5.4 Divisibility and congruences
Since \(n\) divides \(m\) if and only if \(m\equiv 0\text{ mod }(n)\) if and only if \([m]_n=[0]_n\) it follows that problems about divisibility are equivalent to problems about congruences, and these can sometimes be easier to solve. For example
Let us prove that \(a(a+1)(2a+1)\) is divisible by \(6\) for every integer \(a\).
By taking least absolute residues \(\text{mod }(6)\), we see that if \(a\) is any integer, then \(a\equiv 0, \pm 1, \pm 2\) or \(3\). We examine each possibility. If \(a\equiv 0\) then \(a(a+1)(2a+1)\equiv 0\times1\times1\equiv 0\). If \(a\equiv 1\) then \(a(a+1)(2a+1)\equiv 1\times2\times3=6\equiv 0\). Proceeding in this way we can show that \(a(a+1)(2a+1)\equiv 0\) in the other four cases, so \(6|a(a+1)(2a+1)\) for all \(a\).
There is a quicker proof of this, based on the observation that \(6|m\) if and only if \(2|m\) and \(3|m\). We shall make use of this principle later in the course.
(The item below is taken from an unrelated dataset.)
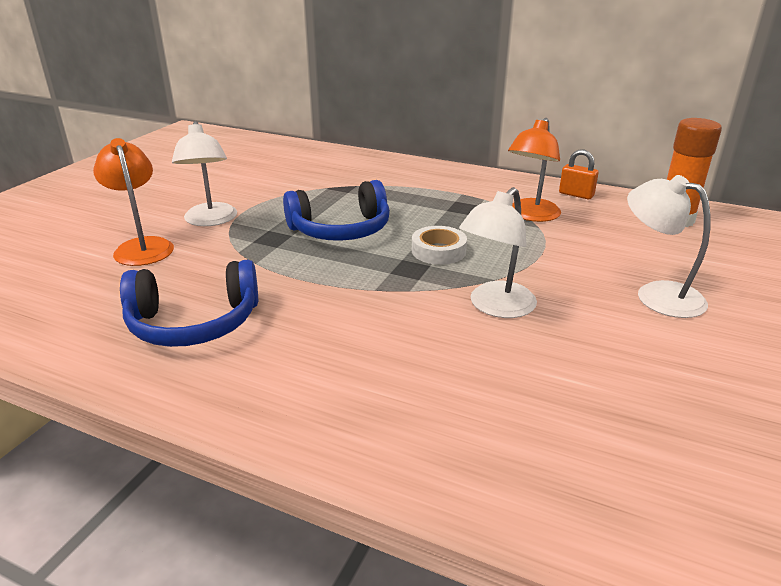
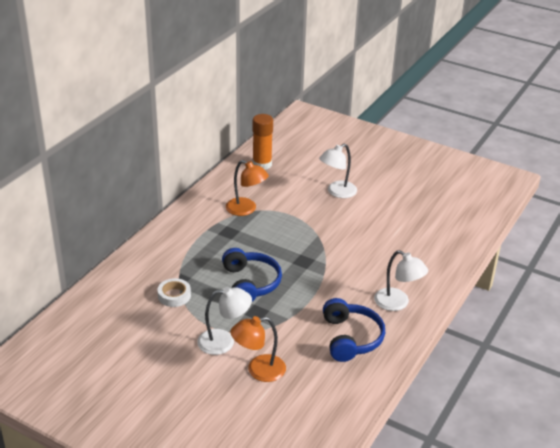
camera: 85 degrees left, 5 degrees up
(438, 251) = (285, 249): white tape -> white tape (174, 295)
(495, 307) = (344, 239): white lamp -> white lamp (397, 303)
(576, 194) = (221, 187): orange padlock -> none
Solution. For any \(a\) either \(a\) or \(a+1\) must be even and so congruent to \(0\) mod \(2\) so \(a(a+1)(2a+1)\equiv0\) mod \(2\). By the same principle at least one of the three integers \(a, a+1, 2a+1\) is congruent to \(0\) mod \(3\). To see this note that \(a\) is congruent to \(0,1\) or \(2\) mod \(3\), so we get \(a\equiv0\) mod \(3\), or \(2a+1\equiv0\) mod \(3\), or \(a+1\equiv0\) mod \(3\), respectively. Hence the product \(a(a+1)(2a+1)\equiv0\) mod \(3\), and since \(2\) and \(3\) are coprime, \(a(a+1)(2a+1)\equiv0\) mod \(6\).
The previous argument uses the following more general principle, in which a single congruence \(\text{mod }(n)\) is replaced with a set of simultaneous congruences \(\text{mod }(p^e)\) for the various prime powers \(p^e\) dividing \(n\).
Let \(n\) have prime power factorisation \[n=p_1^{e_1}\cdots p_k^{e_k},\] where \(p_1, \ldots, p_k\) are distinct primes. Then for any integers \(a\) and \(b\) we have \(a\equiv b\text{ mod }(n)\) if and only if \(a\equiv b\text{ mod }(p_i^{e_i})\) for each \(i=1, \ldots, k\).
We shall delay a formal proof of this until we have met the Chinese Remainder Theorem later in this Chapter. However, as an exercise, you may like to prove it directly, using Corollary 3.27.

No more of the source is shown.